Легкая кавалерия/Выпуск №7, 2019

Елена Пестерева

О «Львовской школе»

С годами вкус меняется. То ли и впрямь развивается. То ли становишься сентиментальным — и нравится то, к чему раньше и близко бы не подошел. Полагаю, так в любом случае лучше, чем годами хранить верность стихам, прочитанным в двадцать лет, и ни шагу от них не делать.

В 2013 году я писала статью о «Львовской школе» по двум ее авторам — Игорю Буренину и Сергею Дмитровскому, по двум книгам их стихов. Оба сборника вышли в издательстве Бориса Бергера «Запасный выход». Бергер — львовянин, художник, издатель, скульптор малых форм, ресторатор, культуртрегер, поэт. Известный в своих кругах человек.
Знаете картинки, в которые фотошопом вставлен белый котенок с галстуком-бабочкой? Вот, это бергеровская серия «Котя». Современник Буренина и Дмитровского, близкий друг. Формальных признаков было достаточно, чтобы рассмотреть его стихи, отнести к «Школе» или заметить, как они от нее далеки.

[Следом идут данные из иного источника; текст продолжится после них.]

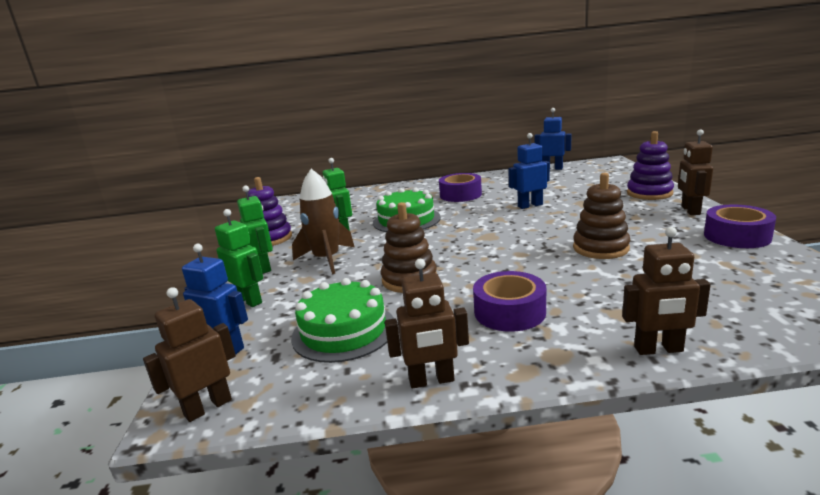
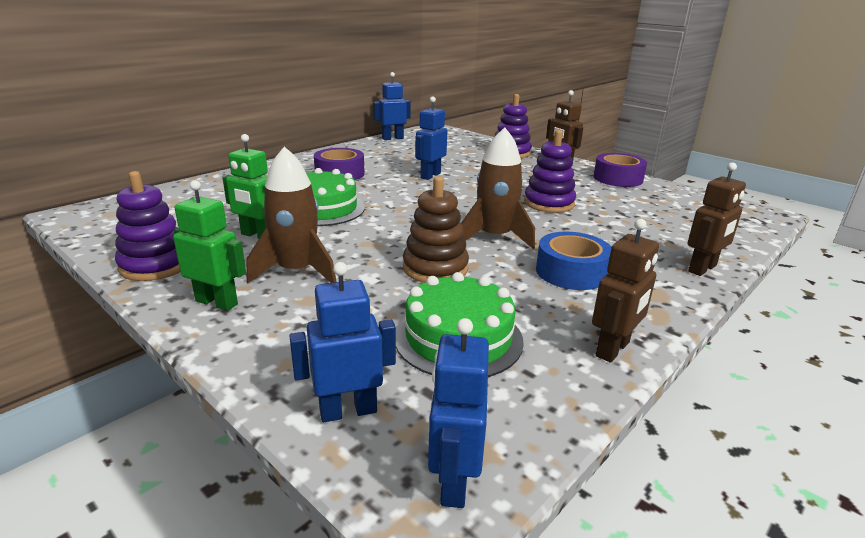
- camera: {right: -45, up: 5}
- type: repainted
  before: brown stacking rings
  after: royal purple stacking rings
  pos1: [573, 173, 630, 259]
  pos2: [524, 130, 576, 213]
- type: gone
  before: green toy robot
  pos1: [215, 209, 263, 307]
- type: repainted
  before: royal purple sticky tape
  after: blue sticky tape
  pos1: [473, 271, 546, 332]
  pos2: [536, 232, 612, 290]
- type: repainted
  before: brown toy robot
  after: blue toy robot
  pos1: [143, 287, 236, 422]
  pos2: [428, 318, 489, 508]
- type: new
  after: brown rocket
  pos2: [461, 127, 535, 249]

Я прочитала их тогда и не смогла сказать ни слова доброго — долгий скучный верлибр, композиция хаотична, мысль тривиальна. Я читаю их теперь, всего через шесть лет, и мне кажется, что о Львове, эпохе, памяти и смерти нельзя сказать лучше:

...дом 17 века
2 подъезд
3й этаж
— тетенька извините
мы из соседнего дома
все уже обошли
у вас нету случайно ацетона
или растворителя
ребенок дверь хотел покрасить и разлил нитрокраску
вот спасибо вам огромное
да кошмар дышать невозможно
а у нас бабушка и ей плохо
у вас нет случайно димедрола
4 таблеточки достаточно...

Что у них там происходит в стихотворении? Юные исследователи границ сознания экспериментируют с токсичными препаратами, но виден и австрийский дом, и тетеньки, и несуществующие бабушки, дети и двери, и слышен запах нитрокраски: Ну вот приехал я во Львов.

Куда мне идти?
К Аксинину через дом, так он умер,
разбился в авиакатастрофе.
Танелочка ушла в монастырь.
Кузя умер и 3 дня пролежал в Дзыге.
Невелюк умер, Майский умер, Королев умер.
Дмитровский умер. Волошин умер. Буренин умер, Тимофеева убили.
Озеров умер, Присяжный умер, Костылевич умер, Шнурок умер, Паша умер,
Оксаночка умерла, Ева Чорная умерла,
Нона Рыжая умерла,
Приходько умер,
Функи умер,
Сюр умер,
Фред умер,
Ховик умер.
Умерло все, что могло быть живым
Умерло все и мир стал недвижим
Мертвая улица, замерший крик
Режет мертвую курицу мертвый мясник
Мертвый прохожий курит со мной
Мертвым таким же под мертвой луной

Пока у мертвых есть имена, фамилии, погоняла — они еще немножко живы в чьей-то памяти, и свободный стих дышит как хочет. Когда же «умерло все и мир стал недвижим» — приходит черед недвижной силлабо-тонике с жесткой сцепкой рифмовки аабб. Они потом все воскреснут, даже и не поименованные, и стихотворение снова рассыплется верлибром, и «воскреснет Дима Антонов и позвонит, / и заедет за мной на машине, / и мы поедем в центр. / Воскреснет Кормильцев и позвонит и скажет, / что приезжает во Львов на неделю», воскреснут и придут пить кофе на Армянку, это тоненькая коротенькая улица в самом центре города, там в маленькой кофейне варят кофе на песке в крошечных медных турочках, наперстками, там они были и стояли и пили кофе, это стоячее было кафе. Теперь нет, теперь есть столики и меню, но на стенах теперь их смеющиеся лица, а в меню — стихи Дмитровского.

Пока все они существовали в моей голове лишь умозрительно, вряд ли стихотворение не работало вовсе. Но как оно работает, как оно дышит и движется, как устроена его волшебная механика, было не понять — пока я не съездила и не посмотрела своими глазами на то, что осталось во Львове от Армянки 1982 года. Вот теперь и думаю, что об этом культурном явлении в западной провинции империи лучше Бергера написать нельзя.